I for one think helmet cameras and 'dash cams' are great; ultimately whilst we never want to have a reason to use them, they can provide the hard evidence required to determine who is right or wrong in an incident. It shouldn't have ever got to the point where we feel we have to carry a camera in anticipation of a crash, but they do their job in the right circumstances.
Now, by 'right circumstances' I mean when the footage of the offence is handed to the appropriate authority, i.e. the police, so that they can take the appropriate action for whatever violation has occurred. There is very little to gain from posting this footage on Twitter or Youtube other than to provoke a reaction from either side. Twitter is a brilliant place for getting some 'social justice', but in most cases won't deliver a visit from the police where required but would just serve to enforce the hatred of cyclists if they find the footage online.
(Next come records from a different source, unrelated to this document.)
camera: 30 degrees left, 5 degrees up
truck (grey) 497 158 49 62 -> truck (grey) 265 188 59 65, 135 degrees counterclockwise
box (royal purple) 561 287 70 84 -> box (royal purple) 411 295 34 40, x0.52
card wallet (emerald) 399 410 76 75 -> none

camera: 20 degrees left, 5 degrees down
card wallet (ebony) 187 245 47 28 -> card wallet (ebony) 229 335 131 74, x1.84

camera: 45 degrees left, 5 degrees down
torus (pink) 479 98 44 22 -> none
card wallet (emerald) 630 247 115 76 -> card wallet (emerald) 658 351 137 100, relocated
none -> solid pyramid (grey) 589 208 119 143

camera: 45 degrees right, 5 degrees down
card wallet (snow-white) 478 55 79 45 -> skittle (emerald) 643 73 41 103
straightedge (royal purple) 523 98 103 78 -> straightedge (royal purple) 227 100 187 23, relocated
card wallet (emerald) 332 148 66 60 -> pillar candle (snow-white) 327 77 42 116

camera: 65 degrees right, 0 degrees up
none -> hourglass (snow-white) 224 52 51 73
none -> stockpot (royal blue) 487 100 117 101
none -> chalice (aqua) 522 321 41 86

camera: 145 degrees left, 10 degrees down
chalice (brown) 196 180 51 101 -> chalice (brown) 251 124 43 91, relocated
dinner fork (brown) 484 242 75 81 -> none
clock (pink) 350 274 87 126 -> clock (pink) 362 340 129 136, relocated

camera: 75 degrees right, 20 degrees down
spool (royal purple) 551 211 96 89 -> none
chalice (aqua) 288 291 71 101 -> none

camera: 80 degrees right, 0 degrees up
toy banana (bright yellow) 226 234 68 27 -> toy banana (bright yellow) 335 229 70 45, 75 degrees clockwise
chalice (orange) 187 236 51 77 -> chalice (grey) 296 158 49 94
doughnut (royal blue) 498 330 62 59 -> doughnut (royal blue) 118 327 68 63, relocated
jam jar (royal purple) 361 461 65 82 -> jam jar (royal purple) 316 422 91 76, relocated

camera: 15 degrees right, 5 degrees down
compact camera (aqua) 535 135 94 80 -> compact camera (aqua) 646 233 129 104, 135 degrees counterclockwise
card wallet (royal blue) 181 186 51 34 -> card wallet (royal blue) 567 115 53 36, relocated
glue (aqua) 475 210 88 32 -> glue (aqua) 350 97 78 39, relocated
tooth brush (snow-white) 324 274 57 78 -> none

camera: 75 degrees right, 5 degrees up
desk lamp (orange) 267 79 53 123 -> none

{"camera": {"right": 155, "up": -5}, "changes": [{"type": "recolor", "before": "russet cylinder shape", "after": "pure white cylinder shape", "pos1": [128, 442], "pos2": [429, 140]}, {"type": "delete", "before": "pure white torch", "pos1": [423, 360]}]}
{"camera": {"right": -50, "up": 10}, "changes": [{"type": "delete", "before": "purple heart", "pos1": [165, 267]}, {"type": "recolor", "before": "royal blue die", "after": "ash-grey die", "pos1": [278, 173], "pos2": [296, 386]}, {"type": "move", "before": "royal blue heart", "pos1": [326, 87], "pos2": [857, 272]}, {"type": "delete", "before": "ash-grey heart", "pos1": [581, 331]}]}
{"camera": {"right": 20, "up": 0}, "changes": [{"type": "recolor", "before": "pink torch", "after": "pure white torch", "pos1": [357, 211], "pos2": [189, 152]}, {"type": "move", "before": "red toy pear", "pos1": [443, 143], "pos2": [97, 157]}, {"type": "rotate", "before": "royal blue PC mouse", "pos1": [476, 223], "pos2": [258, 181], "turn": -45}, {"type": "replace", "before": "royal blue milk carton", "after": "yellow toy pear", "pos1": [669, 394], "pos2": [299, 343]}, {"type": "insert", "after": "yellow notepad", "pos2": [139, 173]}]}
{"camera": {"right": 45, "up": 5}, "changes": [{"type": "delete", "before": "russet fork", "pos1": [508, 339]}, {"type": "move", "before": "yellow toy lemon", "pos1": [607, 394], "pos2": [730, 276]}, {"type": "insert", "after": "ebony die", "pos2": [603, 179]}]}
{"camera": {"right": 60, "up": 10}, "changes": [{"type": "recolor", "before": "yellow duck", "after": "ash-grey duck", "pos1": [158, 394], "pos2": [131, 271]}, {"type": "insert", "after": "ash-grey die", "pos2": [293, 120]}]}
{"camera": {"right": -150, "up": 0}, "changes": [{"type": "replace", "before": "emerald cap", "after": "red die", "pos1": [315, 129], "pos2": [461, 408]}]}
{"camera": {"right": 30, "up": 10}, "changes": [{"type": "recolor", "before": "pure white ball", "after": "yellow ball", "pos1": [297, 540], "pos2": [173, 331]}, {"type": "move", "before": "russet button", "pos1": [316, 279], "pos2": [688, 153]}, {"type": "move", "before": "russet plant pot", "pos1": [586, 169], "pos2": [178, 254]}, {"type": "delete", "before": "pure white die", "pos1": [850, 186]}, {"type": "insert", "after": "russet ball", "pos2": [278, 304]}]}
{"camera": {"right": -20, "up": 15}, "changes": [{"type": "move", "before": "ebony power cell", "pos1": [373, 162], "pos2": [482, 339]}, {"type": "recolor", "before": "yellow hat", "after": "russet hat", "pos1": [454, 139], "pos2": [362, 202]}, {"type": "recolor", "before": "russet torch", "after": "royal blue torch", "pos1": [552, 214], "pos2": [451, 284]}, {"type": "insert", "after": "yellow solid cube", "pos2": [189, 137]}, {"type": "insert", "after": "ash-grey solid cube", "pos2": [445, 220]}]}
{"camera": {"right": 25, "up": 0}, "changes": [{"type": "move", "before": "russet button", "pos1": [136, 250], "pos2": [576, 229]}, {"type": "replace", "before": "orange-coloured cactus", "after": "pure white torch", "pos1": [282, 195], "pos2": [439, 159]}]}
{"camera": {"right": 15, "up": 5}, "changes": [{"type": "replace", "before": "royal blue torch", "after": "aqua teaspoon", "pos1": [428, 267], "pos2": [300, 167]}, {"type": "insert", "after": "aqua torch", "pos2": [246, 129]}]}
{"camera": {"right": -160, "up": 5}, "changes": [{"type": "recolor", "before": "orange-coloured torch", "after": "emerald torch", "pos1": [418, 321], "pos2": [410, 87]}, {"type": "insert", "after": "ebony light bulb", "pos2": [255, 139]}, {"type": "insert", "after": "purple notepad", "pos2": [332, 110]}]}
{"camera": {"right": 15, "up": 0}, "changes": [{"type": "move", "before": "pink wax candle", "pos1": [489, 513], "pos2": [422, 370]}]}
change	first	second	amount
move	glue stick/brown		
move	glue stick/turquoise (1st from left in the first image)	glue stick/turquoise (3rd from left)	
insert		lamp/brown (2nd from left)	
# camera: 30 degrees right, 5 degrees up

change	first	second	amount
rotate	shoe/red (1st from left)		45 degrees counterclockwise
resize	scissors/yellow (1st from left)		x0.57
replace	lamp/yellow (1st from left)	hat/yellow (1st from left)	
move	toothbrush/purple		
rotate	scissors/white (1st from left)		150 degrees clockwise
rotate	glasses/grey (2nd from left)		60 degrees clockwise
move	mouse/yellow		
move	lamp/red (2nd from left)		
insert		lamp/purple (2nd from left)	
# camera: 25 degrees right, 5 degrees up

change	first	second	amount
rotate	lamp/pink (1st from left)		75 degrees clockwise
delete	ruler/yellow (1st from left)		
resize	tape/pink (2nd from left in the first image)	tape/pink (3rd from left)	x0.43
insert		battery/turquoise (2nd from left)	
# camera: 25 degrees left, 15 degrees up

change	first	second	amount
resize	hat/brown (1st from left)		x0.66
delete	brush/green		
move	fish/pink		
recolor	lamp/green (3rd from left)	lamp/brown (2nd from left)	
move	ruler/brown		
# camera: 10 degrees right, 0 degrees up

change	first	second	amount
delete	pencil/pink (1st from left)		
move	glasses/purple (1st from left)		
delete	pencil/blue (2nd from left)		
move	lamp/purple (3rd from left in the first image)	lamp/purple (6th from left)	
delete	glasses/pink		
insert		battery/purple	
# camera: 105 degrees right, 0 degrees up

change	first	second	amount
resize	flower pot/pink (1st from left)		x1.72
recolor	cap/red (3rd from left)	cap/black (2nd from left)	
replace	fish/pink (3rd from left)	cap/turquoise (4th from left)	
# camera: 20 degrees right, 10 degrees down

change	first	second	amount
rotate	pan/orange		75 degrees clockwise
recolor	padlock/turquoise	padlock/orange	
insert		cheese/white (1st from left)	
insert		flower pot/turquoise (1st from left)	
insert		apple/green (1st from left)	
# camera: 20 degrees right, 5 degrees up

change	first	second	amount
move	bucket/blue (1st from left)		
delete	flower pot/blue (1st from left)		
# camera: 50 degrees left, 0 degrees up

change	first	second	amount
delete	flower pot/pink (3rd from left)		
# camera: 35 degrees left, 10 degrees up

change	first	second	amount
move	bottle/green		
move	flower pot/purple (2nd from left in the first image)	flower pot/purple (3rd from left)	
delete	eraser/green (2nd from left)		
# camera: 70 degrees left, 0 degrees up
Once you post the footage of a close pass or similar online you're provoking an "us vs. them" mentality that rapidly descends into a plethora of anti bike and anti car / taxi driver arguments that really do draw out the worst in both sides. More often than not when you read the threads on one of these videos the comments get quite vicious, quite quickly.
I have one simple rule on helmet camera footage that I use myself. If it's bad enough to warrant the need to show it to anyone, I will share it with the police and let them deal with it. If I wouldn't hand it to the police, I wouldn't put it on the internet. Bearing that in mind, I've never put any footage online because everything has been appropriately dealt with by the rulebook. If however, it was a pretty horrendous incident and the police showed little interest, then I might post it, to put some pressure on.
In the last five years I've had two bikes totalled after collisions on the road with third parties that after some sensible discussion and a review of the appropriate footage admitted liability and bought me a new bike on the insurance. I didn't then feel the need to publish that footage because it was case closed.
If we want to have harmony on the roads, it's not about creating these online conflicts from behind a keyboard, but about education and enforcement. There should be more emphasis on reminding everyone that we are human, that we can share the road and that if we don't, there are legal consequences. If we all put as much effort into lobbying the law enforcement into getting harder on traffic law as we do on fighting on the internet, then chances are the roads would be a happier place.
Just like the bullies from school, if you remember that far back and we unlucky enough to be bullied, people say things to wind up cyclists to get a reaction. If you stop biting, they stop fishing.